- סוף העולם שמאלה
- Directed by: Avi Nesher
- Written by: Sara Ezer Avi Nesher Ruby Porat Shoval
- Produced by: Samuel Hadida Avi Nesher Mickey Rabinowitz
- Starring: Netta Garti Liraz Charhi
- Cinematography: David Gurfinkel
- Edited by: Marie-Pierre Renaud
- Music by: Krishna Levy
- Production company: Davis-Films
- Distributed by: Metro Communications (Israel) Metropolitan Filmexport (France)
- Release date: 24 March 2004;
- Running time: 110 minutes
- Country: Israel
- Languages: Hebrew French English Hindi Judeo-Moroccan Arabic

= Turn Left at the End of the World =

Turn Left at the End of the World (סוף העולם שמאלה, Sof HaOlam Smola) is a 2004 Israeli comedy drama film written, produced and directed by Avi Nesher and starring Netta Garti and Liraz Charhi.
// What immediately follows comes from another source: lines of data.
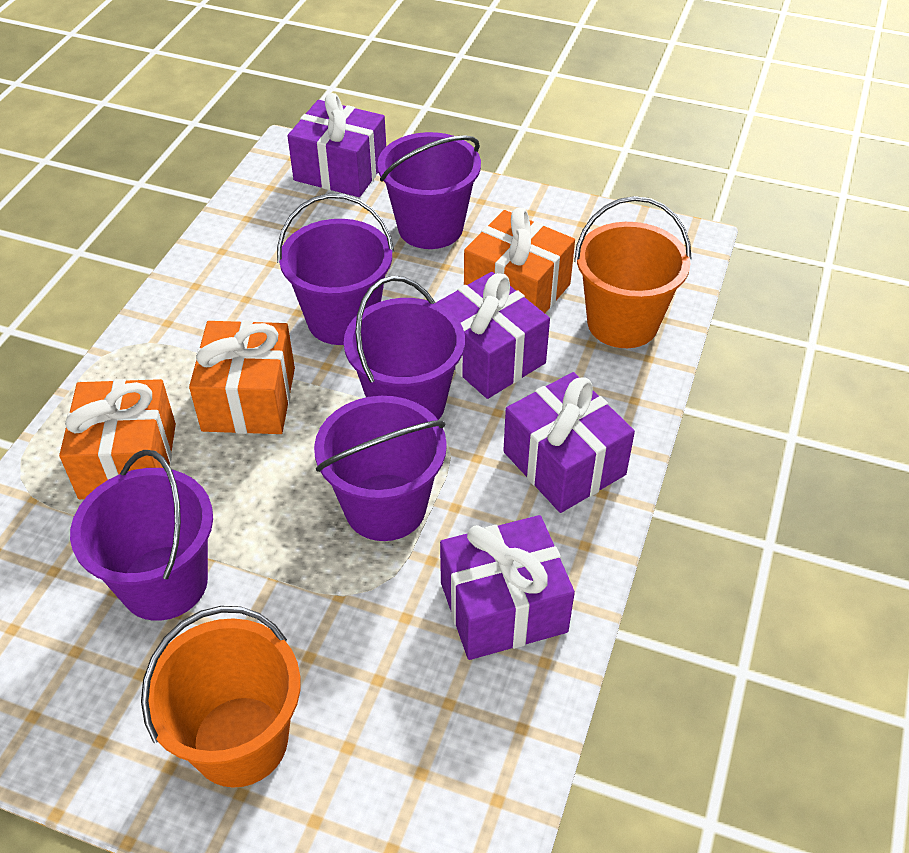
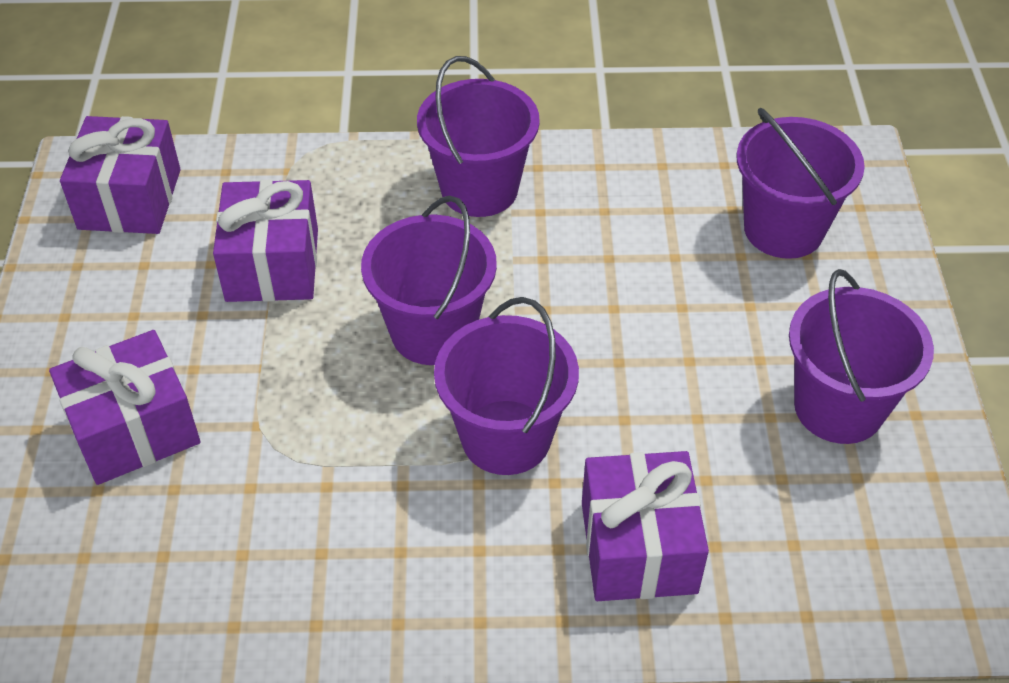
orange bucket: 2 -> 0
orange gift: 3 -> 0

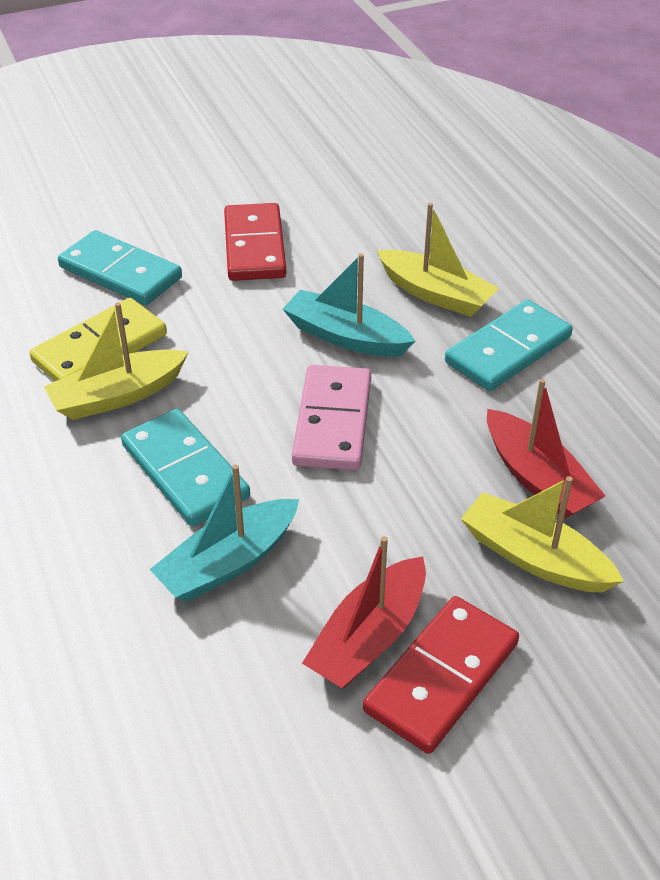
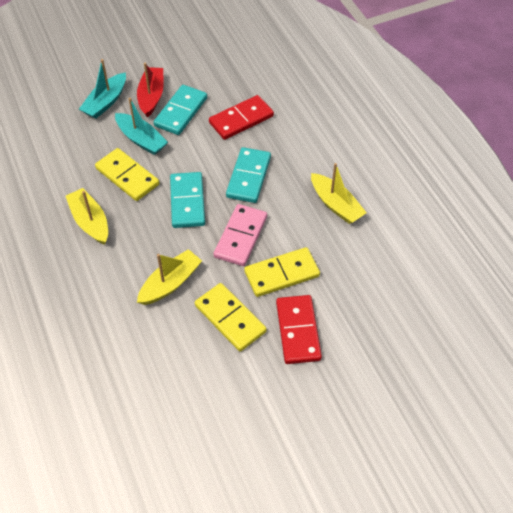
red boat: 2 -> 1
yellow domino: 1 -> 3

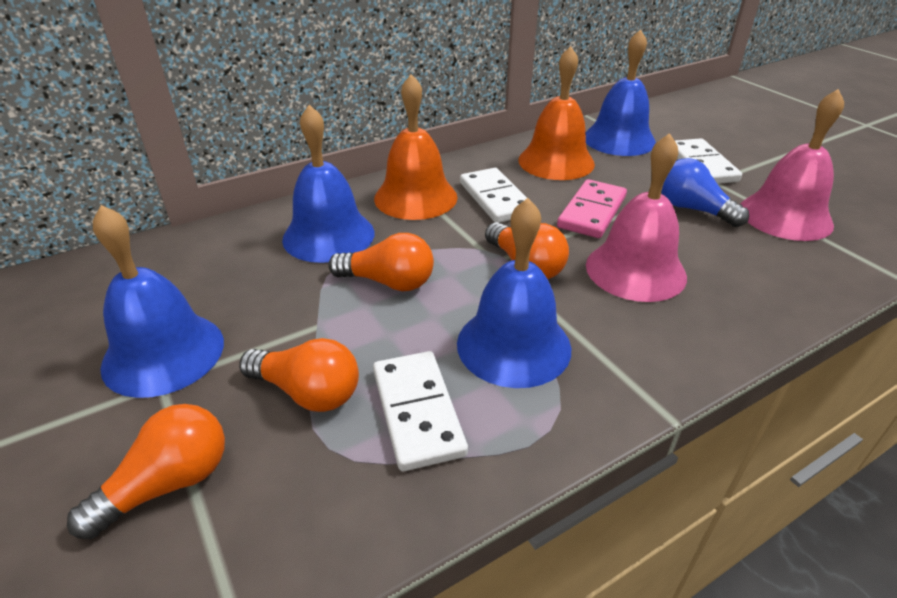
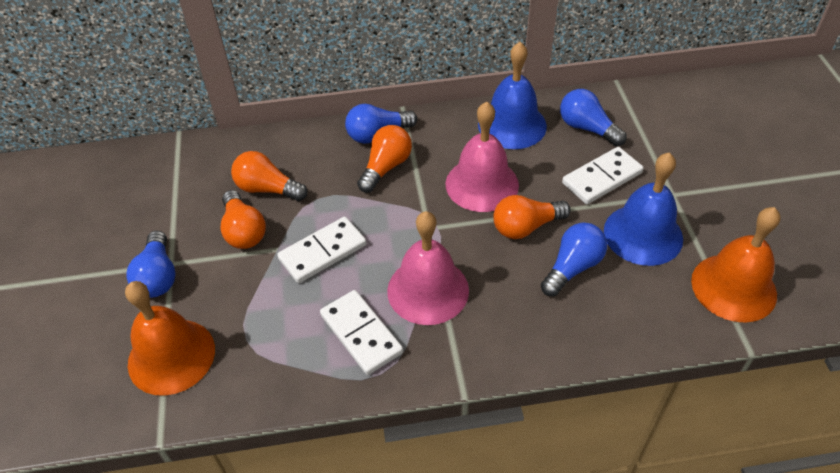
blue bell: 4 -> 2
blue light bulb: 1 -> 4
pink domino: 1 -> 0

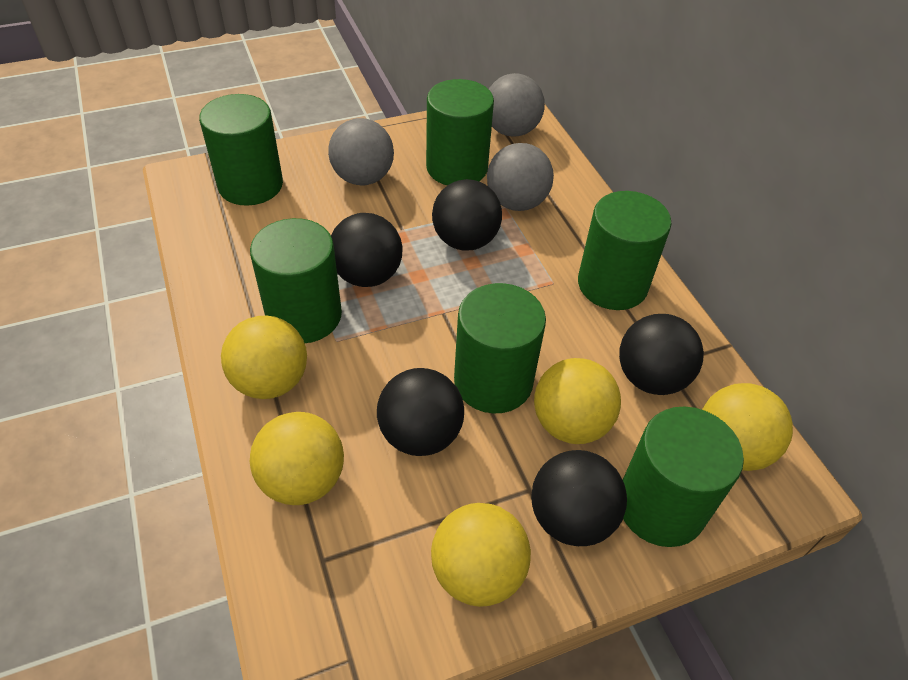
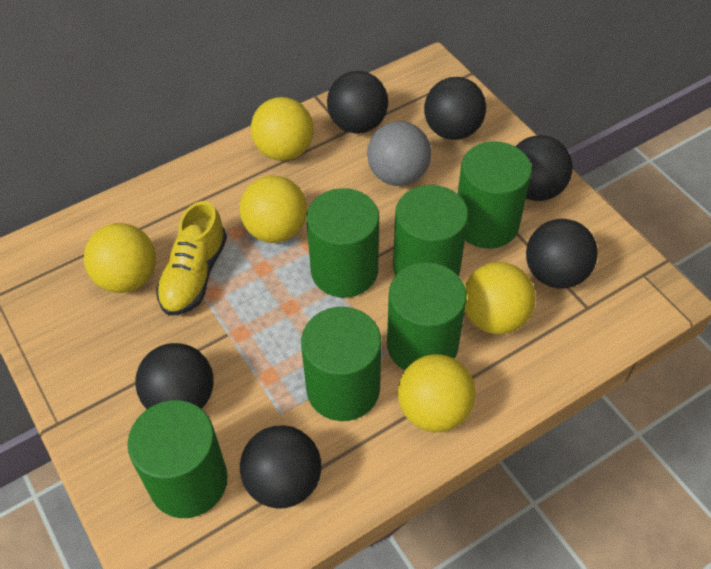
black ball: 5 -> 6
grey ball: 3 -> 1
yellow shoe: 0 -> 1

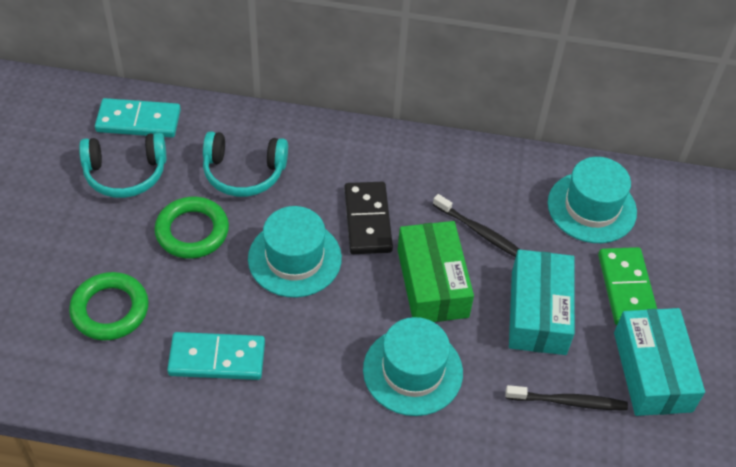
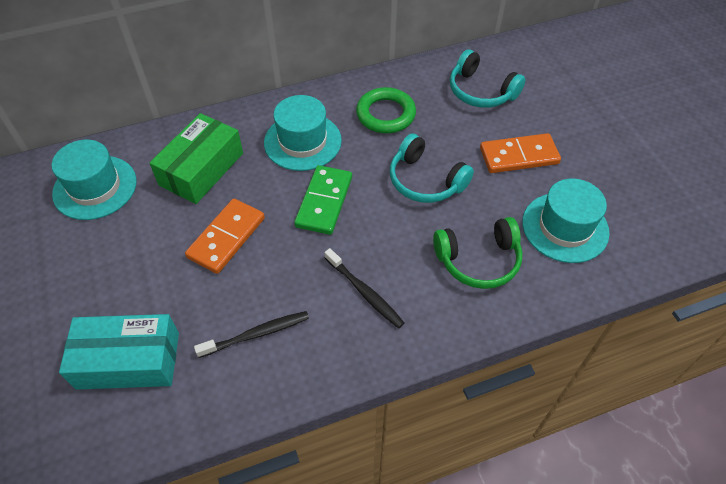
black domino: 1 -> 0
green headphones: 0 -> 1
green ring: 2 -> 1
orange domino: 0 -> 2
turquoise box: 2 -> 1
turquoise domino: 2 -> 0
It was the first film that Nesher made in Israel since Rage and Glory (1984) as he had made films in Hollywood in the intervening years.

The film was a major commercial success in Israel and has since come to be regarded as a classic in the pantheon of Israeli cinema.

==Plot==
The film takes place in a small Negev development town in 1968 and narrates the culture war of Moroccan and Indian olim, focusing on the relationship between two girls, Sarah Talkar and Nicole Shushan.

==Cast==
- Netta Garti: Nicole Shushan
- Rotem Abuhav:Jossy, Nicole's sister
- Jean Benguigui: Isaac Shushan, Nicole's father
- Ruby Porat-Shoval: Jeannette Shushan, Nicole's mother

- Liraz Charhi: Sarah Talkar
- Kruttika Desai: Rachel Talkar
- Parmeet Sethi: Roger Talkar

- Aure Atika: Simone Toledano

==Production==
Outdoor scenes were filmed in Midreshet Ben-Gurion.

==Reception==
The film participated in international film festivals in the United States, Australia, India and European countries, and received several awards, including the Audience Award at the festival Taormina Film Fest and the Jury Prize at the Tokyo International Film Festival. In Israel, it won two Ophir Awards for Best Art Direction and Costume Design. It was also nominated for Best Actress, (Garty); Best Supporting Actress, (Charhi); Cinematography; and Soundtrack.

Following its release in Israel, the film sold over 600,000 tickets, breaking box office records.